VBV: Con che tipo di tifo ti sei interfacciata scavando nell’archivio: quello ultras o quello non organizzato?
CB: La seconda, materiale dei club o merchandising ufficiale. Anche se mi ha colpito molto l'appropriazione di simboli da parte del tifo ultras dell’Unione, non volevo profanare la loro estetica, che è esterna a quella della società. Spero, però, che il mio lavoro riesca a toccare il cuore di tutti, che si tratti di tifosi giovani – che si possono essere avvicinati anche tramite la moda, per esempio – o di anziani che si ricordano del Venezia neroverde.
VBV: Quale è oggi il legame dei tifosi con questi cimeli?
CB: Questi cimeli oggi non sono facilmente accessibili o reperibili.

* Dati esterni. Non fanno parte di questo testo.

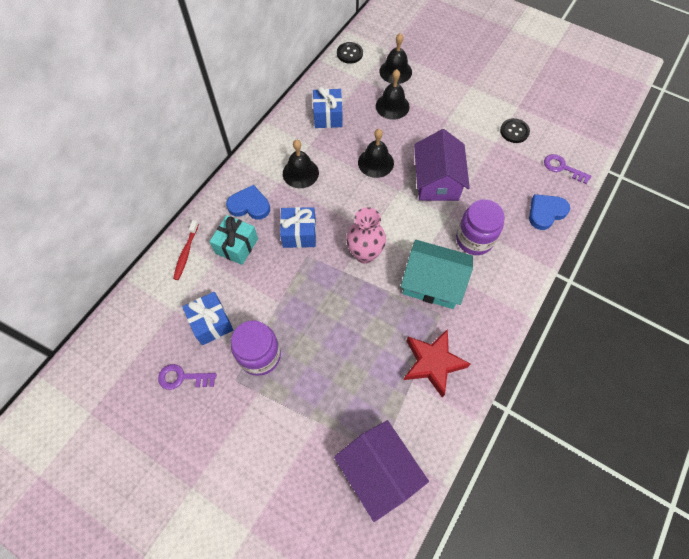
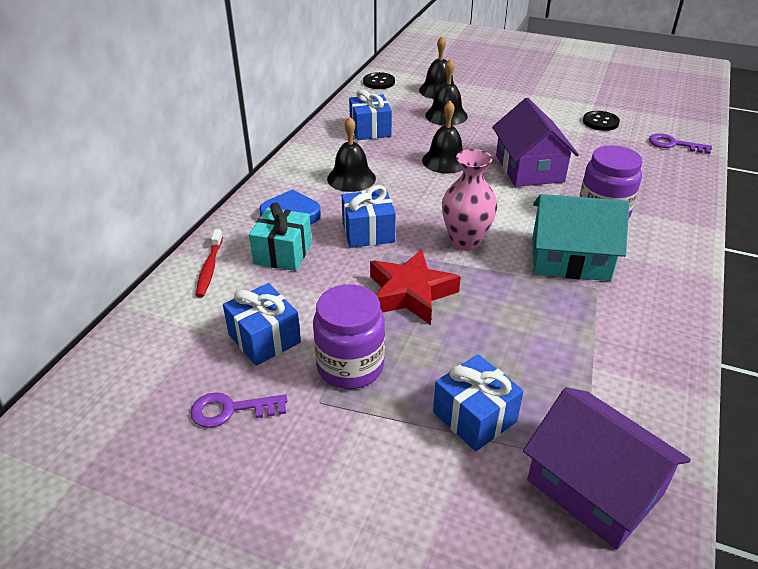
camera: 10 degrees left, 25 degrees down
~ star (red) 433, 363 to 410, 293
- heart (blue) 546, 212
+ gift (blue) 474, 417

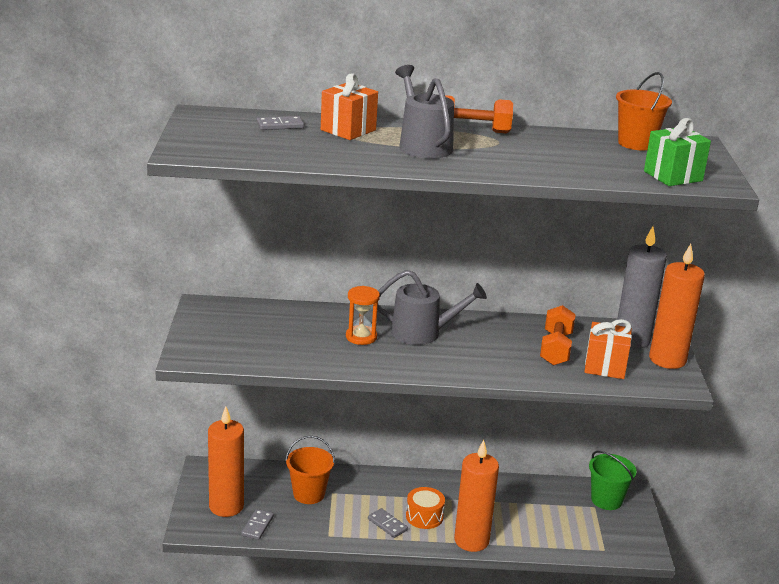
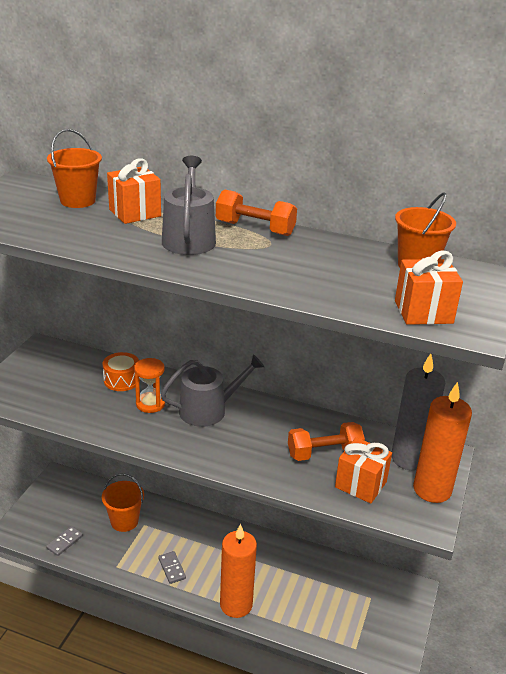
camera: 20 degrees right, 5 degrees up
- candle (orange) 226, 506
~ domino (grey) 280, 125 to bucket (orange) 78, 200
~ watering can (grey) 422, 333 = 208, 410 45 degrees counterclockwise
~ drum (orange) 424, 516 to 122, 380
~ dumbbell (orange) 556, 349 = 324, 453 45 degrees clockwise
- bucket (green) 606, 500
~ gift (green) 673, 176 to gift (orange) 423, 312

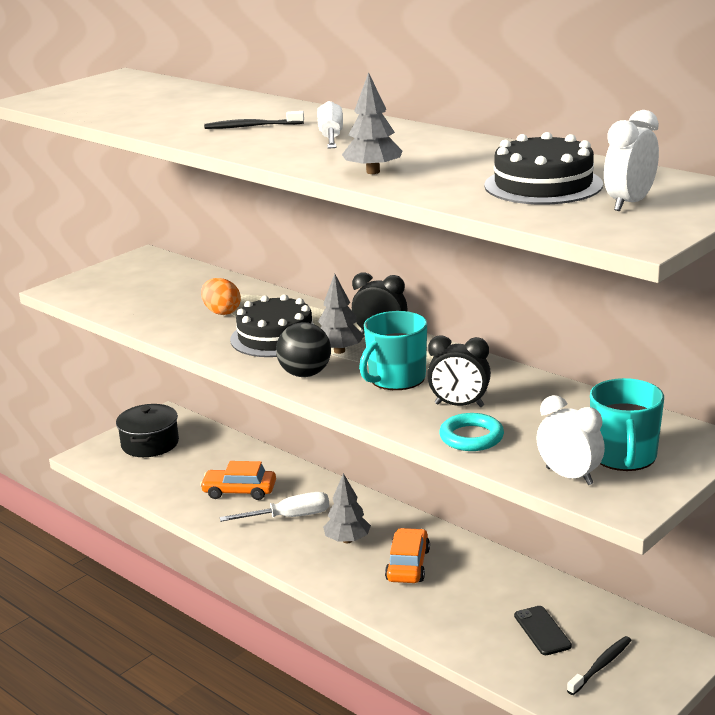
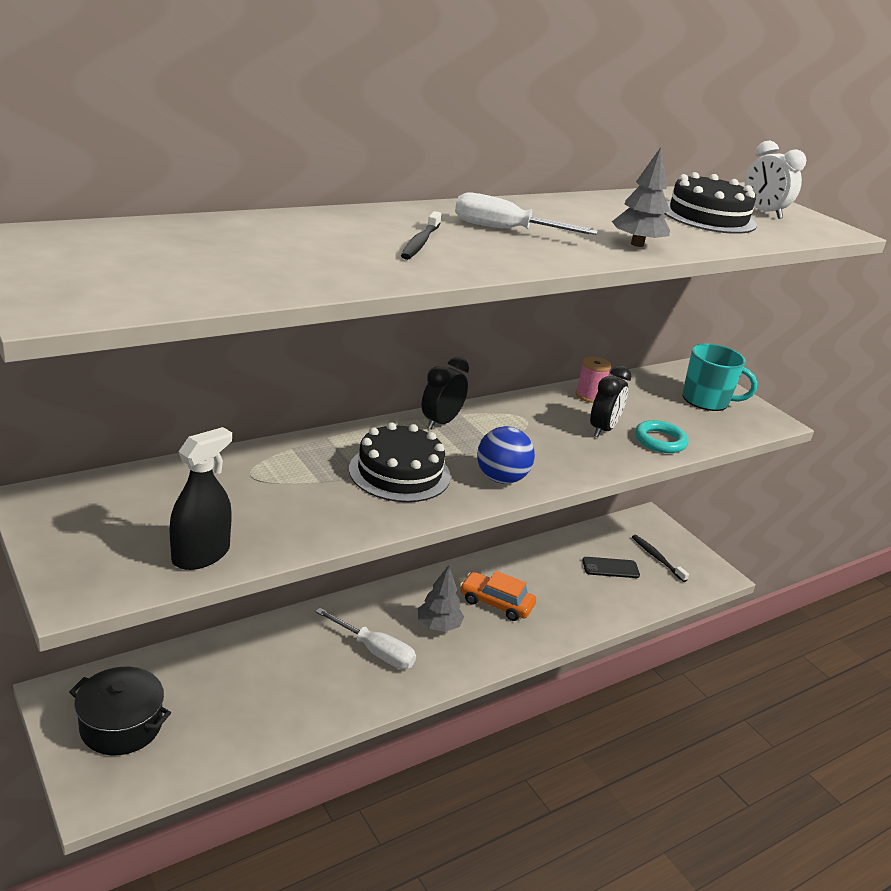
camera: 80 degrees left, 5 degrees up
- car (orange) 239, 491
- egg (orange) 221, 312
~ screwdriver (white) 289, 517 = 375, 651 120 degrees clockwise
~ ball (black) 305, 374 to ball (blue) 501, 479
- tree (grey) 339, 351
- mug (turquoise) 396, 379
- clock (white) 569, 476
+ spray bottle (black) 201, 554
+ spool (pink) 589, 396

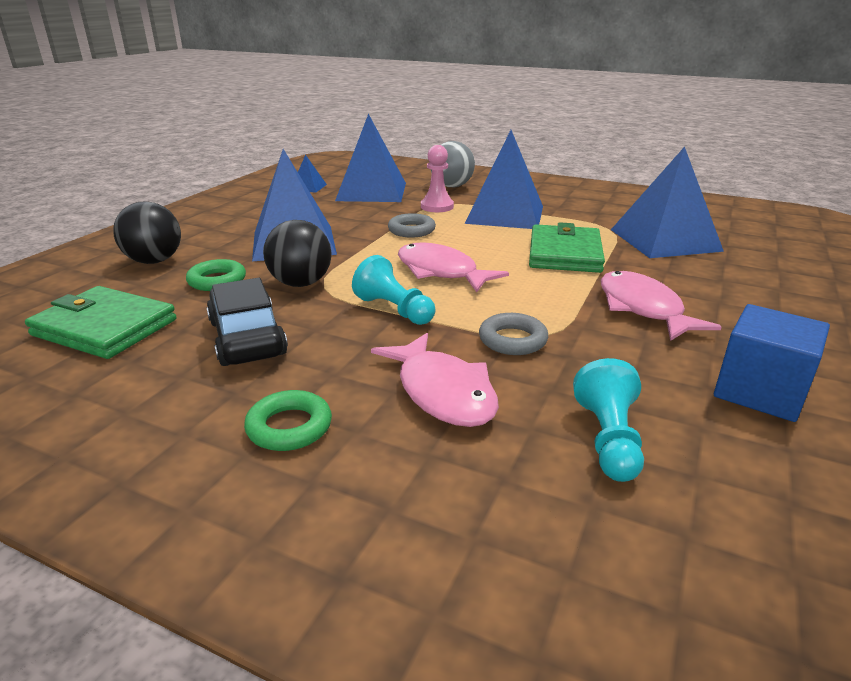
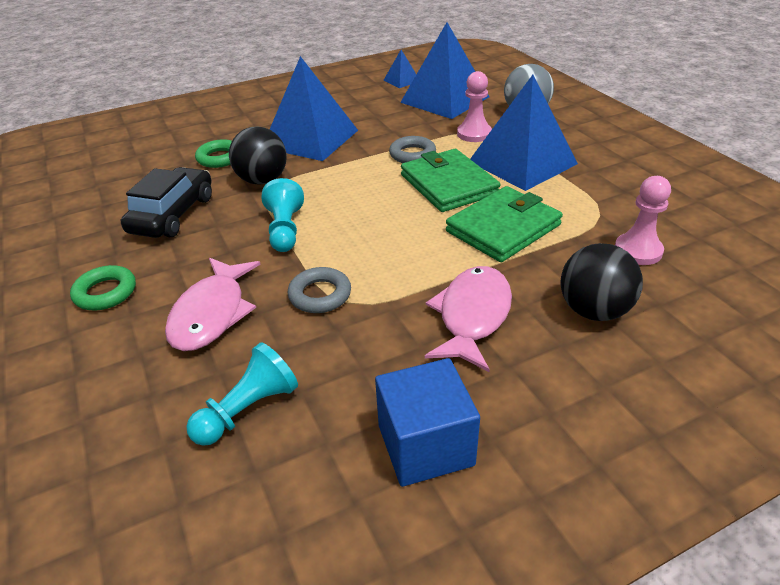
camera: 40 degrees right, 10 degrees up
~ wallet (green) 105, 327 to 449, 184
~ ball (black) 154, 261 to 593, 310
- fish (pink) 441, 272
~ pyramid (blue) 664, 240 to pawn (pink) 638, 251

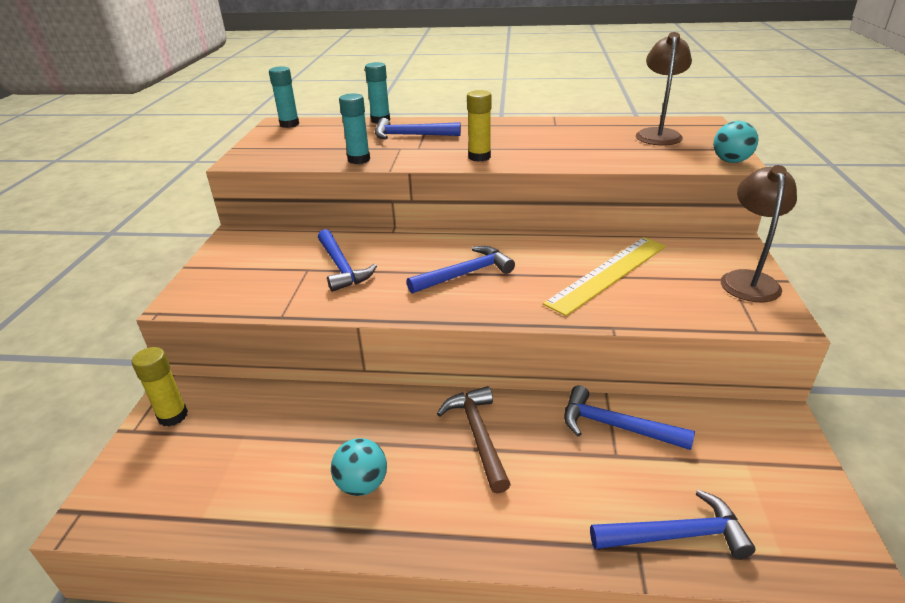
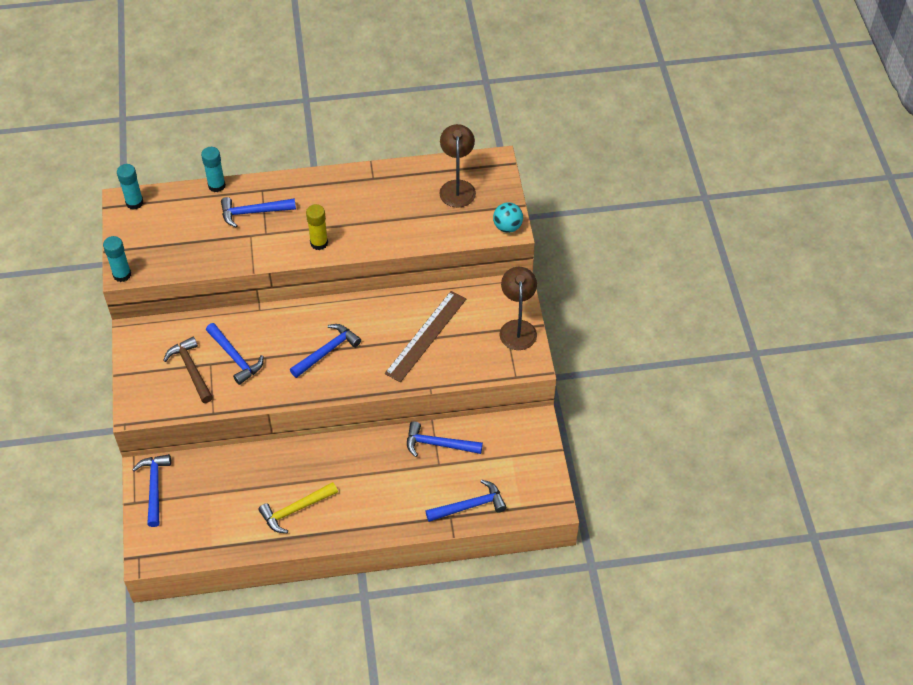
camera: 15 degrees left, 20 degrees up
~ glue stick (yellow) 173, 416 to hammer (blue) 154, 487
~ ball (turquoise) 362, 484 to hammer (yellow) 296, 510
~ glue stick (turquoise) 359, 160 to 122, 275
~ hammer (brown) 478, 436 to 191, 370
~ ruler (yellow) 608, 274 to ruler (brown) 426, 336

Durante la ricerca c’era infatti molto stupore da parte dei presidenti dei club, specialmente quelli più anziani che sono stati curiosi di rivivere la memorabilia con cui sono cresciuti.
Penso che per i più giovani potrebbe essere invece altrettanto interessante perché la fede calcistica è come un’eredità. La memoria è un terreno fondamentale per riflettere sull’identità di una squadra, fa da collante tra più generazioni e aiuta a comprendere la storia e l’evoluzione del Venezia FC.
VBV: Che cosa si prospetta per l’archivio?
CB: Questa ricerca mi ha anche permesso di capire lo stato dell’arte attorno a me: con sorpresa ho scoperto che ci sono poche realtà internazionali di musealizzazione di archivi calcistici digitali. Oltre alla realizzazione di una pubblicazione cartacea, la ricerca è stata pensata anche per diventare un collezione digitale accessibile e consultabile.
L’archivio sarebbe un modo di restituire qualcosa a chi lo ha conservato per anni e a tutta la comunità, per raccontare un Venezia FC come a molti non è conosciuto. L’archivio ha un grande valore umano.